As the neighbors in the upscale homes and the church began to become aware of the proposed low-income rental housing development, rumbles of discontent were heard. Small gatherings of concerned neighbors were held, which led to organized opposition by these homeowners. A RAAH board member who lived in the adjacent subdivision took initiative to invite some of his neighbors and some members from the Baptist church to his home for an evening of information, discussion, and response to concerns. This was the beginning of another stage of the project—to reach out proactively to concerned neighbors.

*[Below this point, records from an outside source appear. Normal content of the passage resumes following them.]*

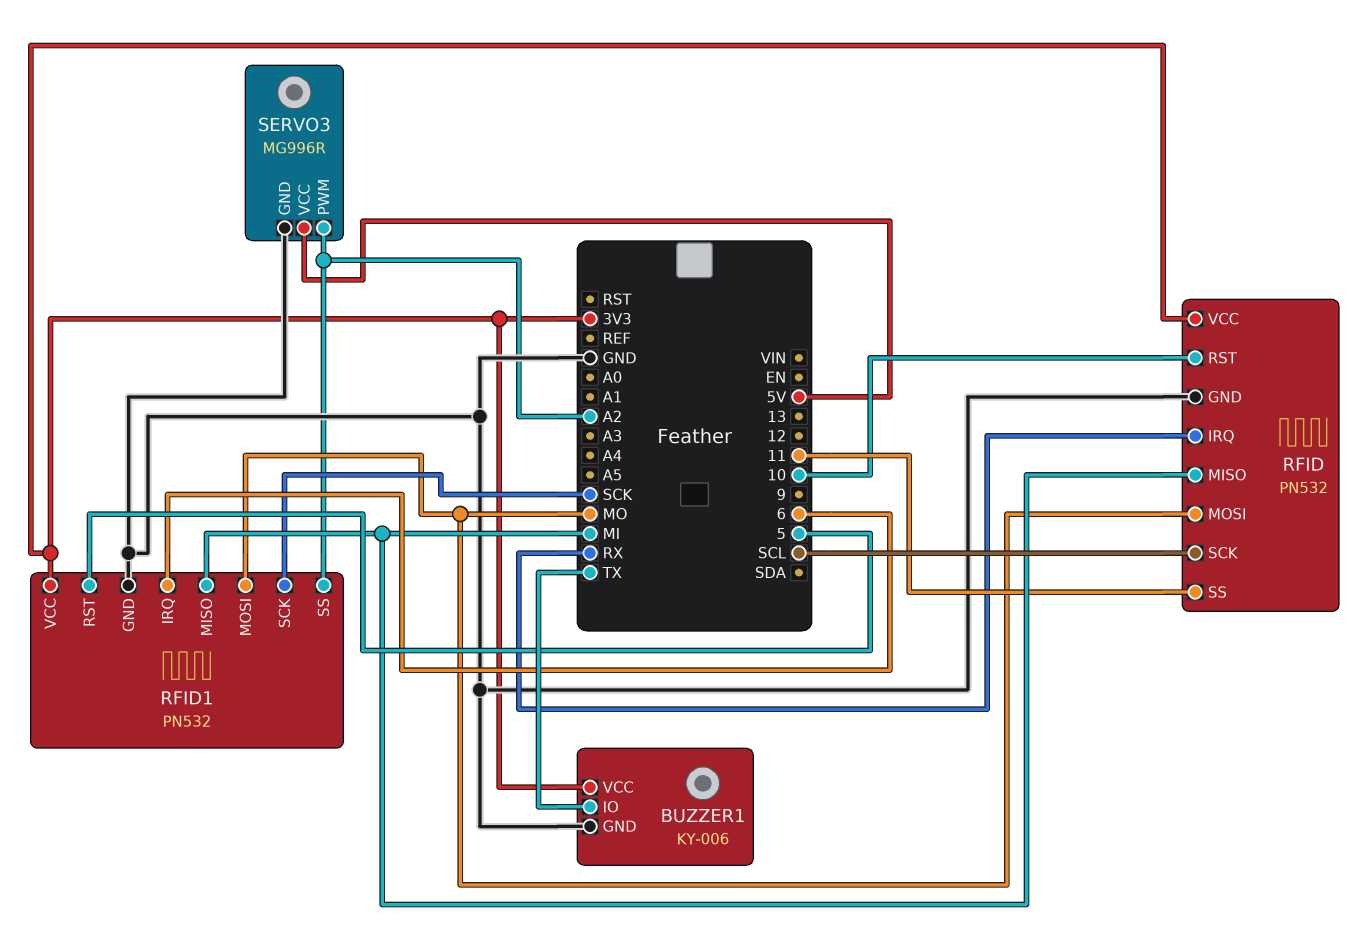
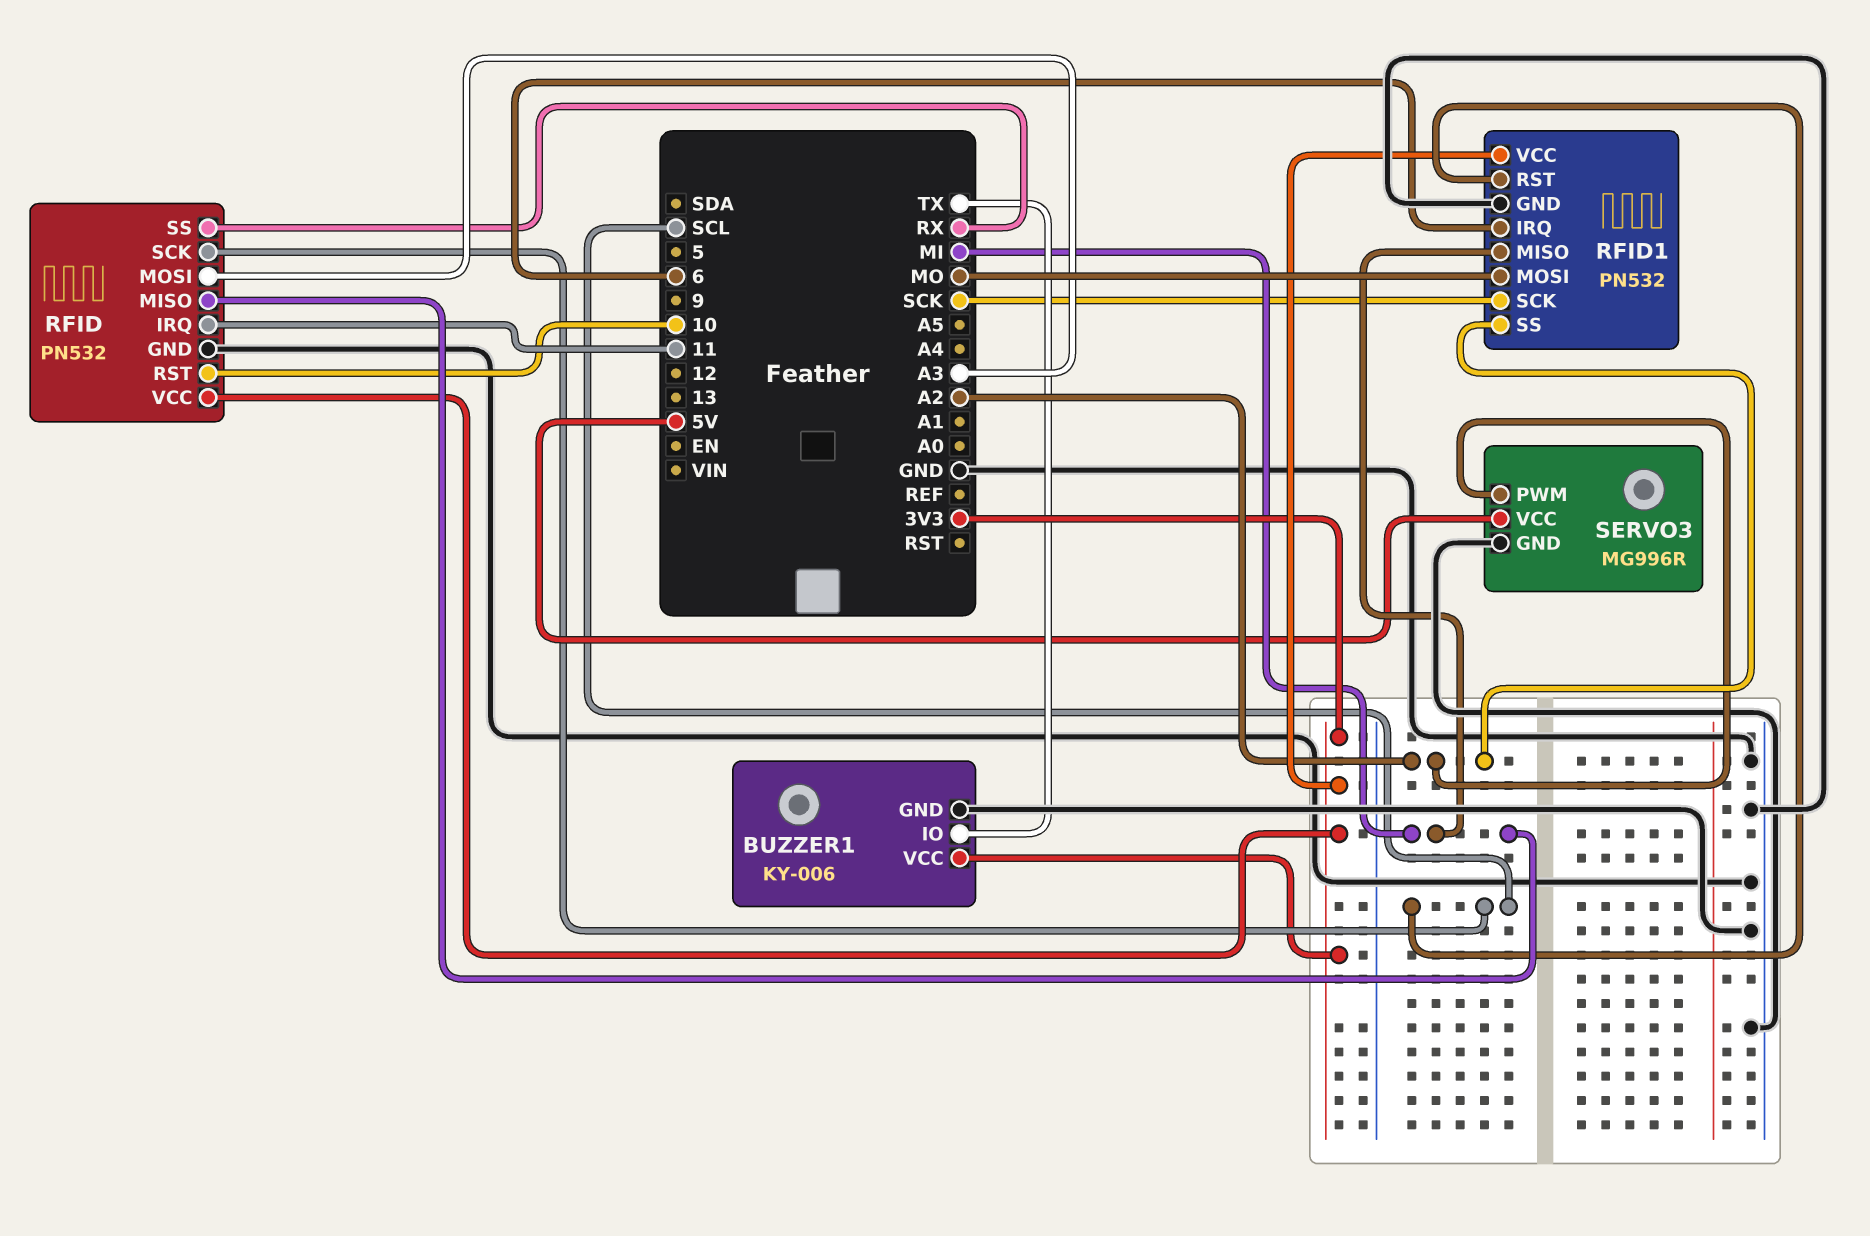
RFID pin IRQ: RX -> 11
RFID pin MOSI: MO -> A3
RFID pin SS: 11 -> RX
RFID1 pin RST: 5 -> SCL

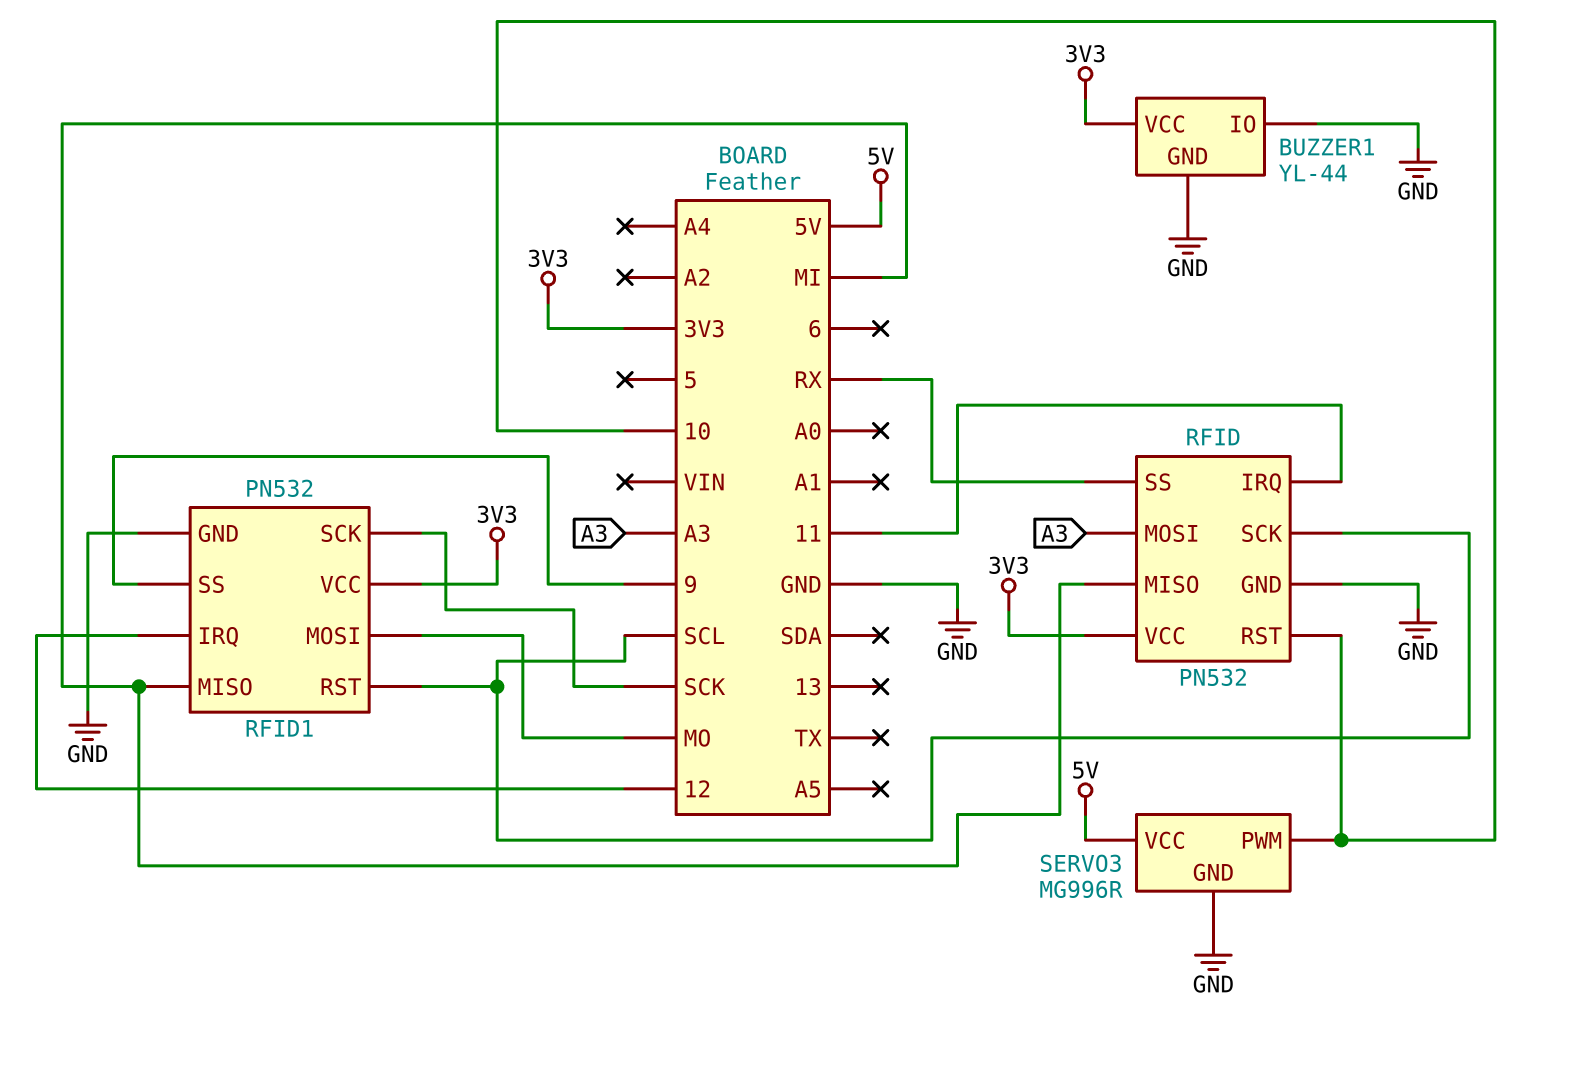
BUZZER1: KY-006 -> YL-44
BUZZER1 pin IO: TX -> GND
RFID1 pin IRQ: 6 -> 12
RFID1 pin SS: A2 -> 9
SERVO3 pin PWM: A2 -> 10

Avalon Housing staff responded to neighborhood discontent by holding several information and discussion meetings for the neighborhood at the Baptist church. The church was cooperative. It was eager to continue parking cars in a large open area across the street that was part of the land proposed for sale by Food Gatherers. The church responded favorably when Food Gatherers informed them that they could continue to use the parking area for the near future—a year or more—while development plans were still being finalized. This helped to relieve the concern of the church, and it continued to offer its building as a place for meetings with neighbors. This meant that the proposed new housing development now had friendly contacts on two sides of the site—the church and the city park—but the upscale homeowners were a very different story.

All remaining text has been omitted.